We actually have a float as one of the solutions in our doc:
https://docs.google.com/document/d/1dZcpGWi8cuuMmXduANYt37pZq6B8Z66_x9dMBNADTFU/edit#

But didn't bring it over.

If you have the time this may provide more context. And maybe help you with your recommendations.

Thanks for the input!

I just gave it a quick, look, so sorry if I am wrong here- you did an incredibly good analysis/design job there, but I miss more details about non-functional requirements and limitations- and it is on those details where the devil is. Lists like watchlist have been traditionally lacking in features and they have issues that the current model doesn't allow -or allow with problems- mostly size and editing limitation. If this is a new service, maybe you can impose such limits from the beginning based on user feedback (do people need more than 100 lists? 1000 lists? More than 100000 items in a single list? etc. Should we prioritize read performance or write performance?) and that will automatically tell you which way to go. Specifically for storage and performance reasons those decisions are incredibly important.

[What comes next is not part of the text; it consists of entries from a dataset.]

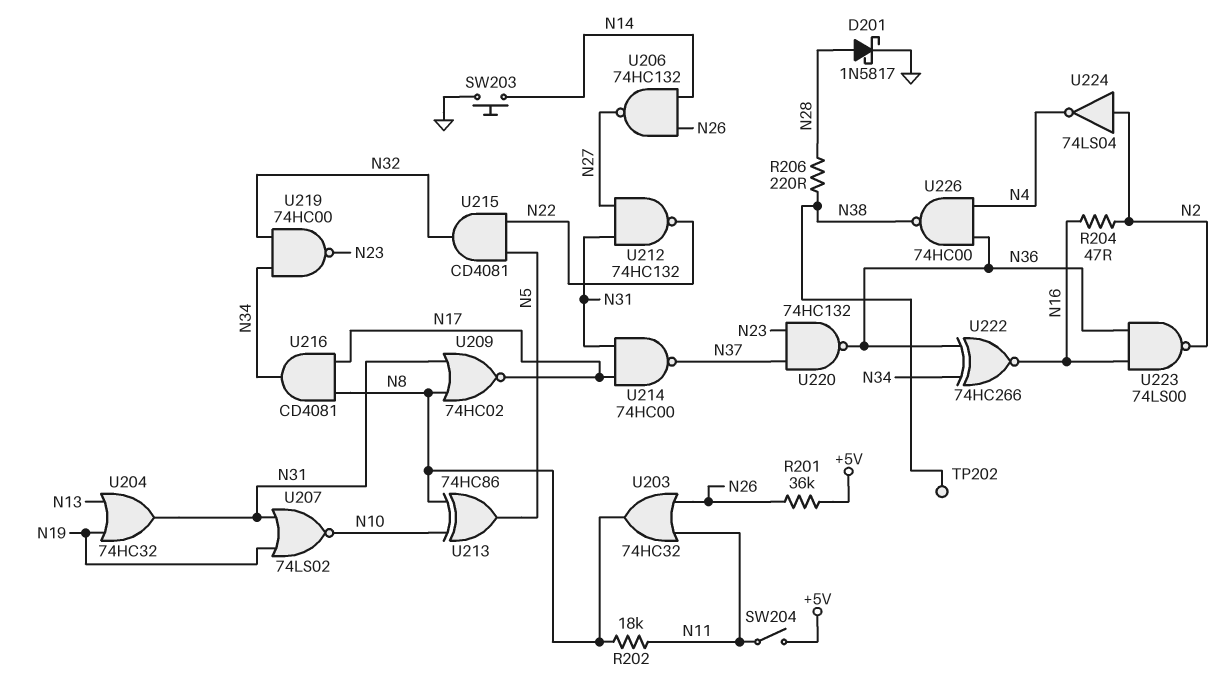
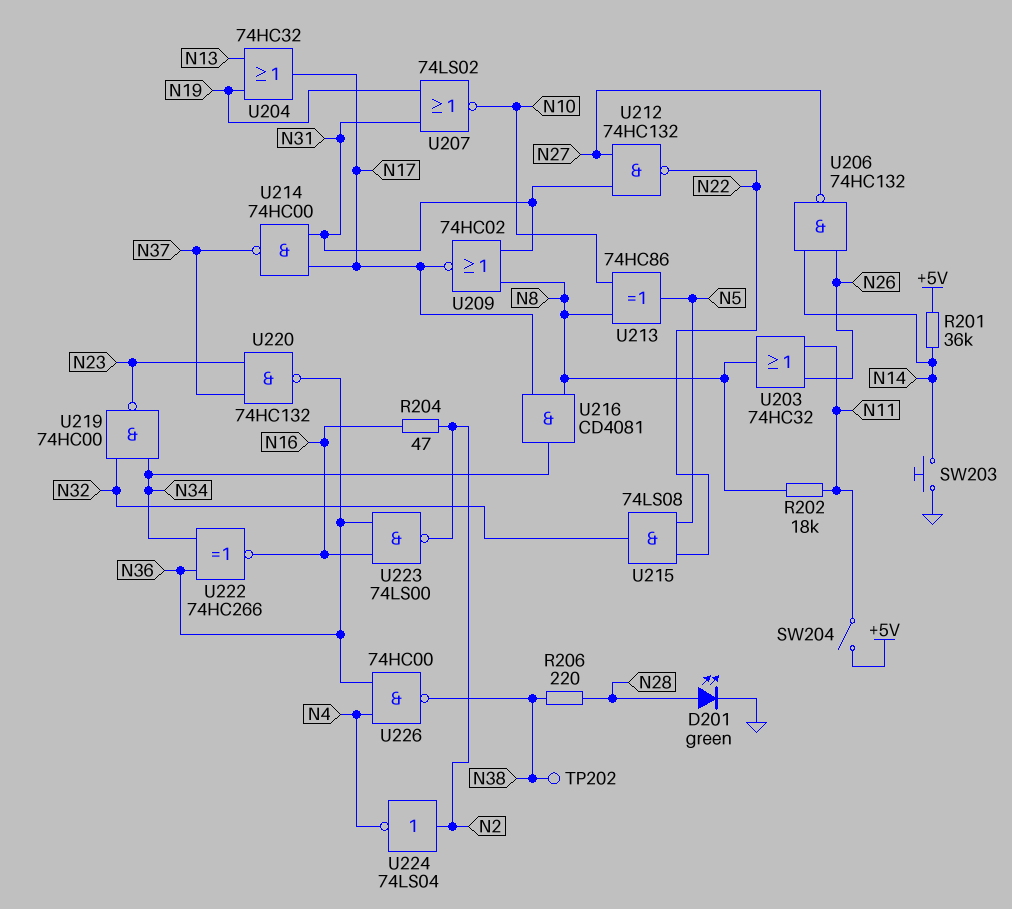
D201: schottky 1N5817 (A N28, K GND) -> LED green (A N28, K GND)
R201: 36k (+5V, N26) -> 36k (+5V, N14)
U204: OR 74HC32 (in N13, in N19, out N31) -> OR 74HC32 (in N13, in N19, out N17)
U215: AND CD4081 (in N5, in N22, out N32) -> AND 74LS08 (in N5, in N22, out N32)

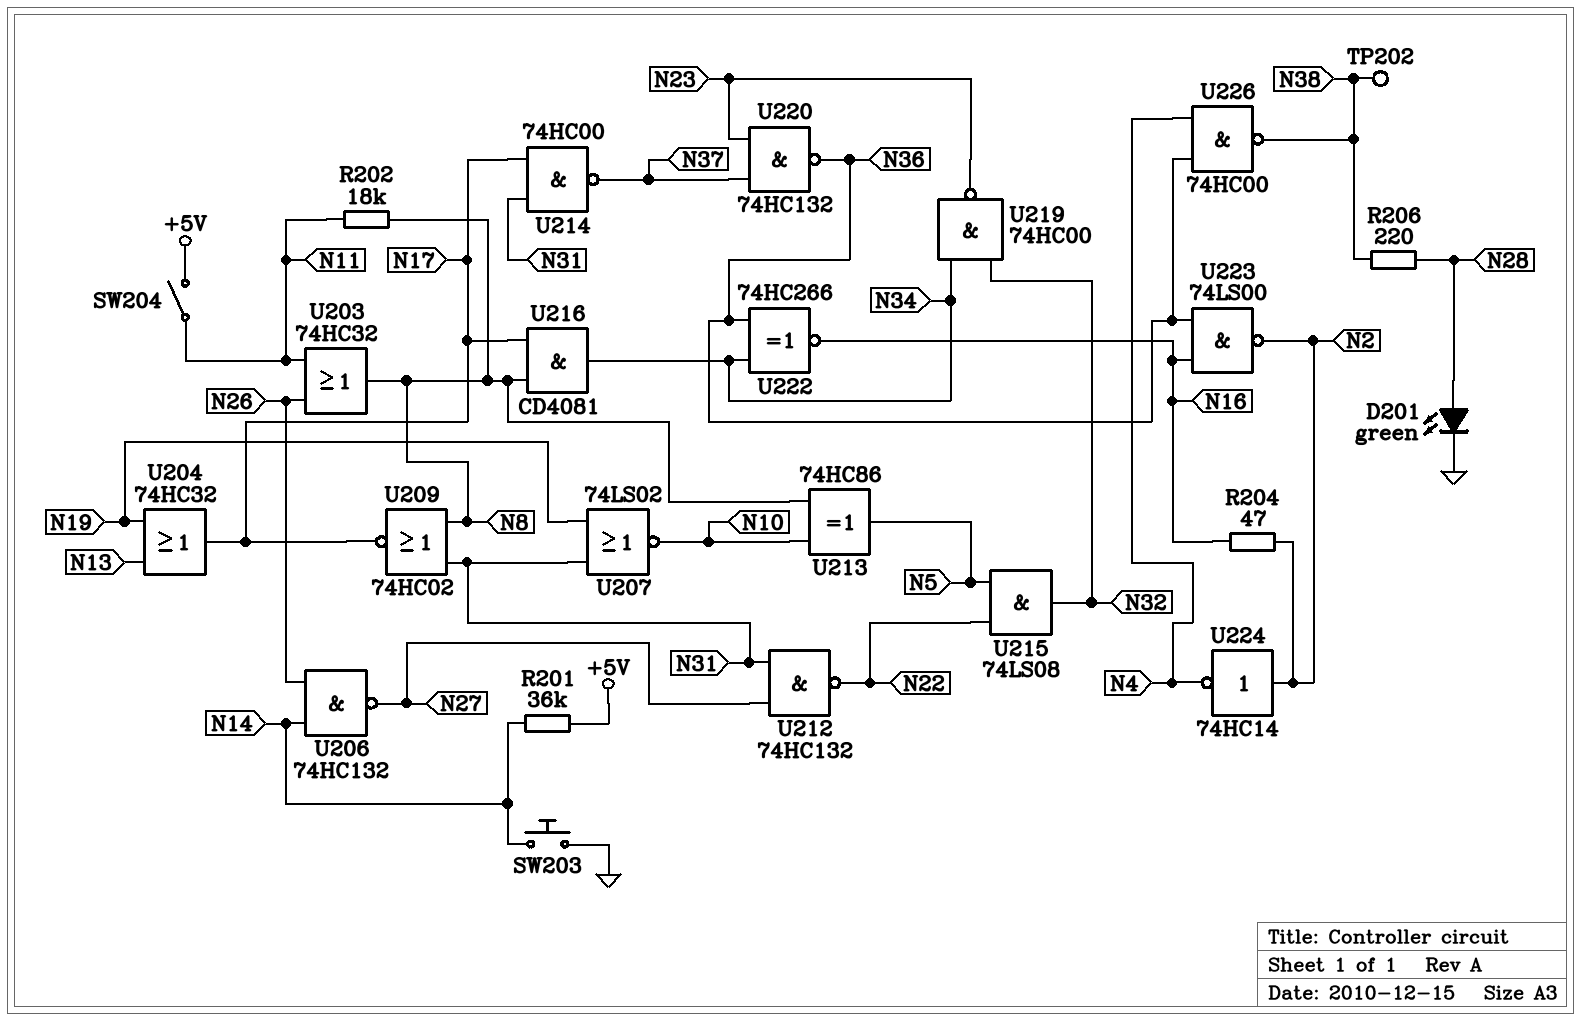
U224: NOT 74LS04 (in N2, out N4) -> NOT 74HC14 (in N2, out N4)

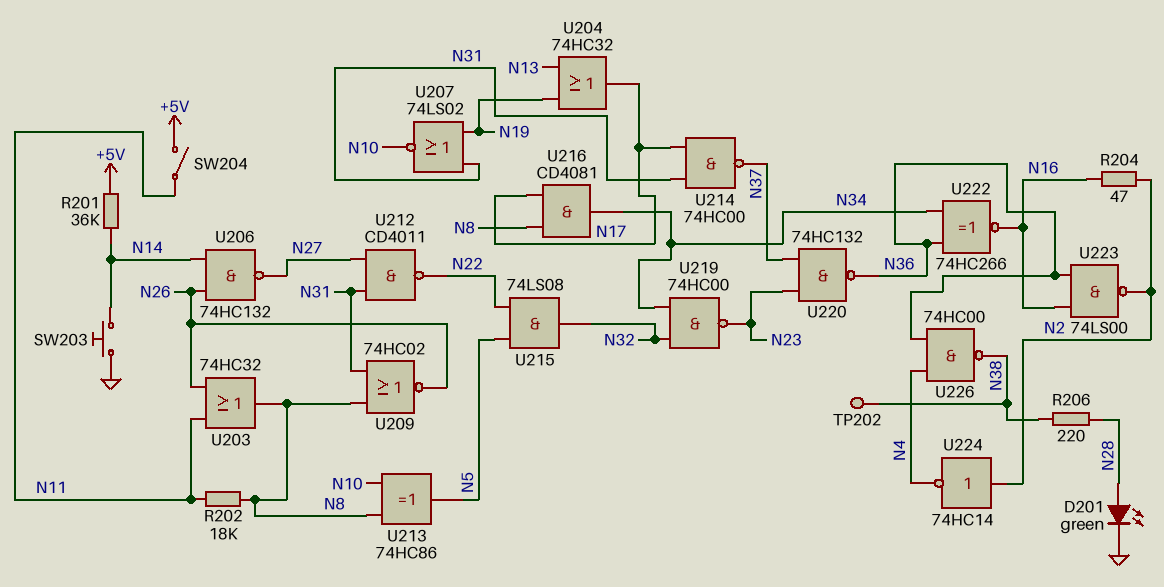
U209: NOR 74HC02 (in N8, in N31, out N17) -> NOR 74HC02 (in N8, in N31, out N26)
U212: NAND 74HC132 (in N27, in N31, out N22) -> NAND CD4011 (in N27, in N31, out N22)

With the above, you may have seen I do not like much the "sort key" method you propose- but if we are going "dirty" and do that- we would put a float instead of an int so we would have infinity* number of values in-between [*where infinity = log2(10^23) aprox.] and it would fail "softly"- page uses a similar approach for the random ordering.

That would fail quietly (log2(10^23) ~= 76 so it's not just something that we can assume will never happen) and result in erratic behavior that is really hard to debug. CPU time is cheaper than developer time. And in any case a float takes up the same space as an int, you don't really win anything and lose ease of understanding.

@jcrespo Marko actually suggested a sane upper limit of reading lists in the hundreds (maybe 500). We haven't discussed a limit in list size, but that could be added as well if you have a number you think is appropriate.

And yeah, some details like that are still being added… please feel free to add specific comments to the document as well.

As far as prioritizing read or write… I'm thinking that reads will be more common (especially when getting the list of lists), so I think that that would be the most important. But I will defer on @Tgr on most of the implementation details.

With the above, you may have seen I do not like much the "sort key" method you propose

How is your recommendation in T164808#3248466 different from the sort keys? Are you suggesting to use consecutive numbers for the index field, and update all list items when the user reorders something?

Would that involve lots of single-row UPDATEs in a transaction, or one huge update with SET index = CASE id WHEN <id1> THEN <index1>...? Or is there a better way to do it?

I do not feel to strongly about a particular implementation- there are all kinds of possibilities:

a) Use references to minimize the amount of data sent and written

DELETE FROM sort_table where list_id = X;
INSERT INTO sort_table (list_id, item_id, sort_index) VALUES (1234234, 234563, 1), (1234234, 4325435, 2), (1234234, 543454432, 3)...

b) denormalize as it will always be written and read in bulk (ok for small number of items, and but you cannot do anything but read and write in full batches):

UPDATE lists SET list_order = '234563,4325435,543454432' WHERE list_id = 1234234;

c) Implement an LSM on top of a relational system:

INSERT INTO user_log (user, action, list, value1, value2) VALUES (1, 'interchange_positions', 123143, 4323424)

+ batch job to purge action and normalize results

This is just 3 examples of many possibilities, (a) would allow easier reads and is more flexible (b) may be faster but it is very inflexible (c) is the faster writes, but it would be a nightmare to maintain, and users would not see changes immediately (well, maybe with some smart caching). I do not know which model will be preferred for what you want to accomplish.

Sorry, I am not sure if I am helping or getting you more confused. Sorry.

Thanks. The first option seems simple enough, and avoiding premature optimization is good advice. I am going with that for now; we can discuss more in the RfC (T164990).